The employee mentioned the sign to a co-worker who was a veteran, who responded “that’s bulls***.” A few days later, GP displayed on its Facebook page posts featuring and praising some of its veteran employees, including one about a worker at a nearby mill. The H&M employee commented on the post:

“Yeah well I think it’s cheesy that at yalls mill in AL y’all are gonna have a little get together for the ‘mill hand’ veterans, but not the in house contractors that work at the mill everyday that are veterans. Yeah that’s pretty disgusting if you ask me.”

He later added another comment: “Oops well I’m not gonna give special treatment to some veterans just because of where they work. They all deserve equal respect SMFH [shaking my freaking head].”

A corporate public relations employee for GP saw the posts, and the GP supervisor informed an H&M supervisor about the Facebook comments. Although the GP supervisor did not ask or instruct H&M to take any personnel action against the employee, the H&M supervisor determined it “would be unwise” for the employee to return to the mill and that the employee should be laid off.

The employee was called to the mill office and told he was being let go because of the Facebook posts, with the H&M supervisor stating the order came from “higher up.” In response, the employee filed a charge under Section 8(a)(1) of the National Labor Relations Act (NLRA).

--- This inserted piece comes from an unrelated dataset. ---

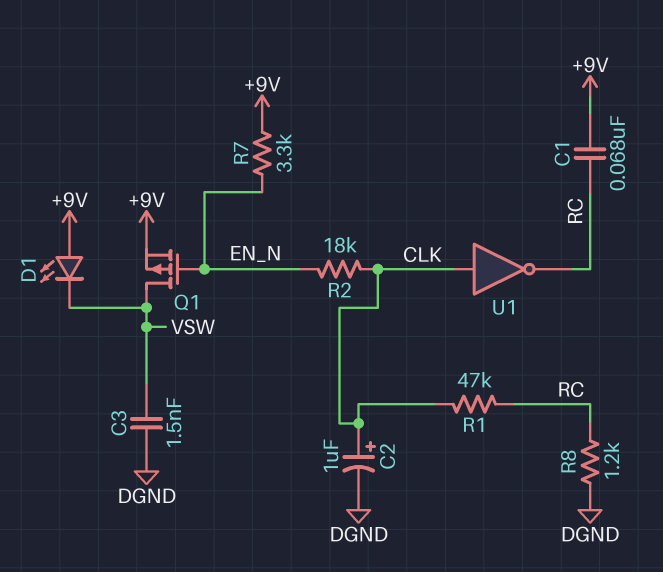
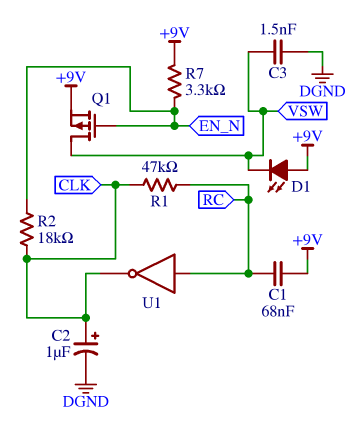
R8: 1.2k (DGND, RC) -> none
U1: NOT (in CLK, out RC) -> NOT (in RC, out CLK)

Section 7 of the NLRA provides that employees have the right to engage in concerted activities for mutual aid or protection, the GC wrote, and that is precisely what the employee’s Facebook posts were. “[T]he Charging Party’s Facebook comments were concerted activity because they sought to bring employee complaints to management’s attention and to initiate or induce group action,” according to the advice memo.

“It is important to recognize that the Charging Party is not a veteran, and therefore his posts’ primary message advocated not on his own behalf, but on behalf of veterans working for GP’s contractors,” the GC added. “This negates any inference that the Charging Party was expressing a purely personal gripe. Moreover, the Charging Party’s Facebook posts should be read to advocate for better treatment and working conditions on behalf of contractor employees generally.”

Expressions of support for immediate co-workers and other contractors’ employees by advocating for a positive change to their lot as employees “constituted a basic form of concerted activity covered by Section 7,” the GC explained, and therefore the employee’s termination was a violation of Section 8(a)(1).